After the Christian Bible, the Tao Te Ching is the most widely-translated book in the world. But thats only part of the story: There are no fewer than 100 translations in English alone .
This is because this Taoist holy book was written in such a poetic Chinese idiom that no one can say for certain what it means. As a wiser fella than ourselves once said: Sometimes you read the book, and sometimes the book, well, it reads you. The Tao Te Ching is that sort of book. Even though it was written well over 2000 years ago, it is still very much relevant today.
While there are many books which have given rise to religions, few movies have managed to pull off such a feat. The Coen brothers 1998 film The Big Lebowski is one of them, having inspired Dudeism, a religion with about 400,000 ordained Dudeist priests all over the world as of 2016. However, since Dudeism is also basically a modernized form of Taoism, it is equally inspired by the Tao Te Ching .

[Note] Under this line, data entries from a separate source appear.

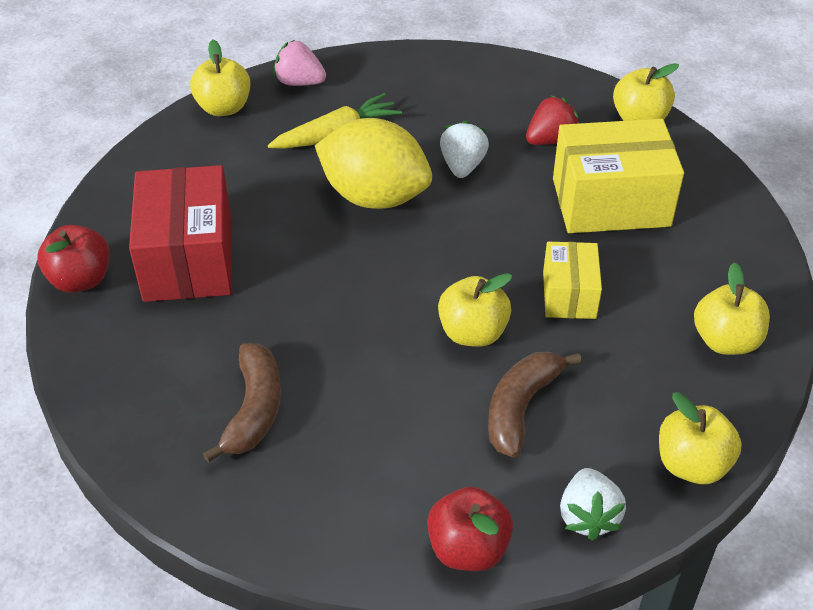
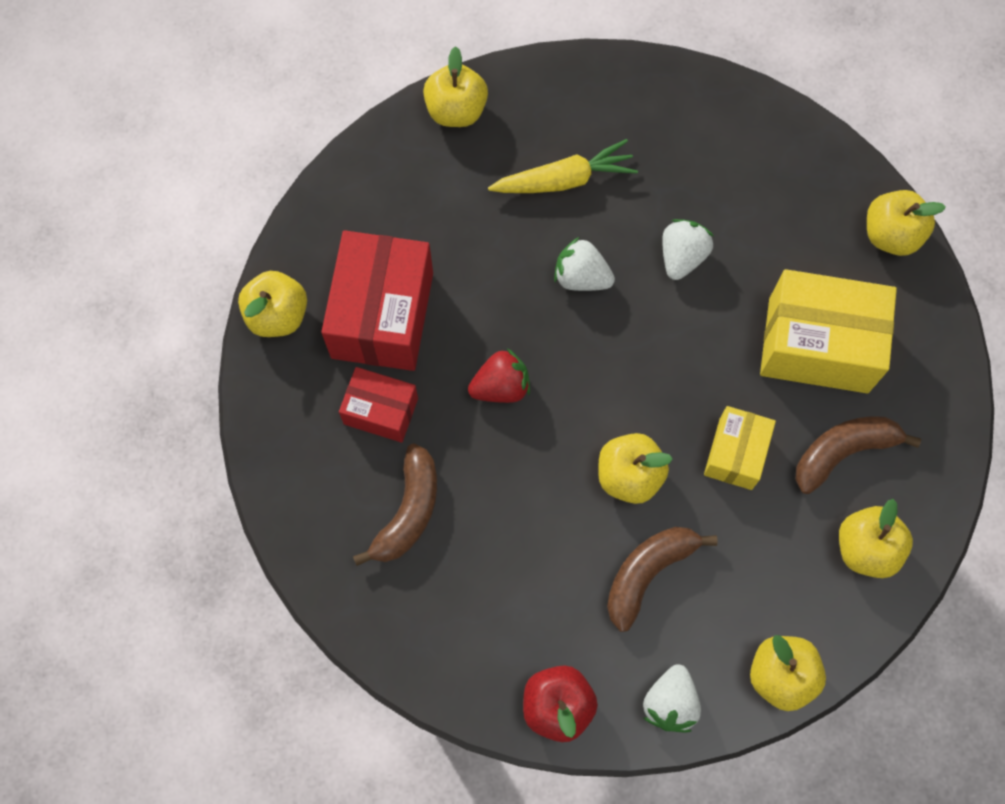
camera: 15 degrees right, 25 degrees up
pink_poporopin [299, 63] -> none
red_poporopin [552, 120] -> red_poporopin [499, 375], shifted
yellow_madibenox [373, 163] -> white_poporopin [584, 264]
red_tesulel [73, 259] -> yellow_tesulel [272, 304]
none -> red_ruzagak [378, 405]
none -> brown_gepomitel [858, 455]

In order to illustrate the far-out connection between The Big Lebowski and Taoism, weve produced this unique re-interpretation of the Tao Te Ching . In it, each verse of the Tao is reworked using material from The Big Lebowski , often to amusing-but-illuminating effect. To help illustrate the correspondence, weve provided our own original translation of the Tao Te Ching after each verse of the Dude De Ching .

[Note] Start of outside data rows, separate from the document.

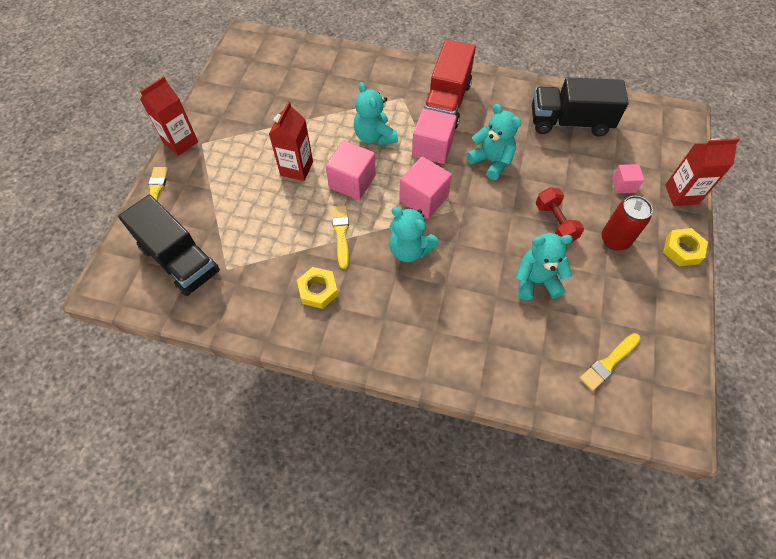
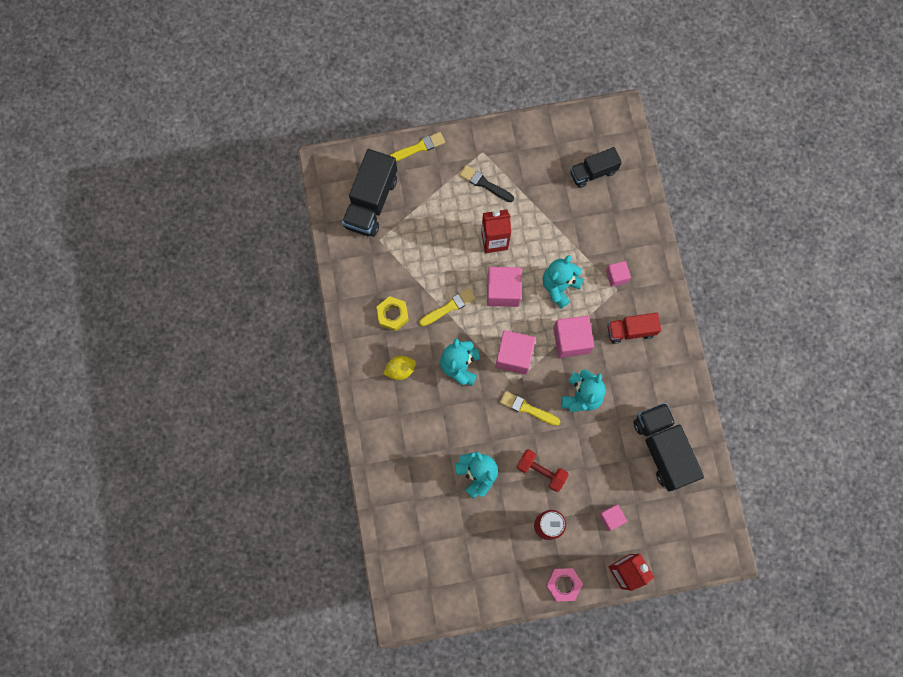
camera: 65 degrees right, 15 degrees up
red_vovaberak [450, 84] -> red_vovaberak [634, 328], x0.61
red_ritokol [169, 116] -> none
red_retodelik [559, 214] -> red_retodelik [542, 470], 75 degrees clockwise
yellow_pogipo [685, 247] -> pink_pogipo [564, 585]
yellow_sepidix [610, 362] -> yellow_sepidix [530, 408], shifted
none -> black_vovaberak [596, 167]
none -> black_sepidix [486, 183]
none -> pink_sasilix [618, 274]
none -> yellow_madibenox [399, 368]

Whats more, in this new edition, each of the verses is also followed by a fresh and investigative essay into the original meaning of the Taoist verse, along with far-out elements from The Big Lebowski that coincide with and illustrate that interpretation.
Finally, to help tie the book together, weve provided several illustrations which are re-workings of plates from the classic Chinese painting handbook, Manual of the Mustard Seed Garden .
This is the result: A book of levity and brevity which helps identify Dudeism as a modern incarnation of Taoism. We hope you dig its style.
Inner-duction
By the Arch-Dudeship, Dwayne Eutsey
In Dudeisms Take It Easy Manifesto, we pose questions that fellas wiser than ourselves have contemplated across the sands of time:
What makes a religion? Is it being prepared to do the right thing, whatever the cost? Isnt that what makes a religion? Or is it that along with a pair of testaments?
As for definite answers to these timeless queries, well, Dudes, we just dont know. There are just too many theological ins and outs and ecclesiastical strands to keep in our heads, man. Besides, we smoked a lot of Thai stick back in seminary, so, truth is, we dont remember a lot from our world religions class.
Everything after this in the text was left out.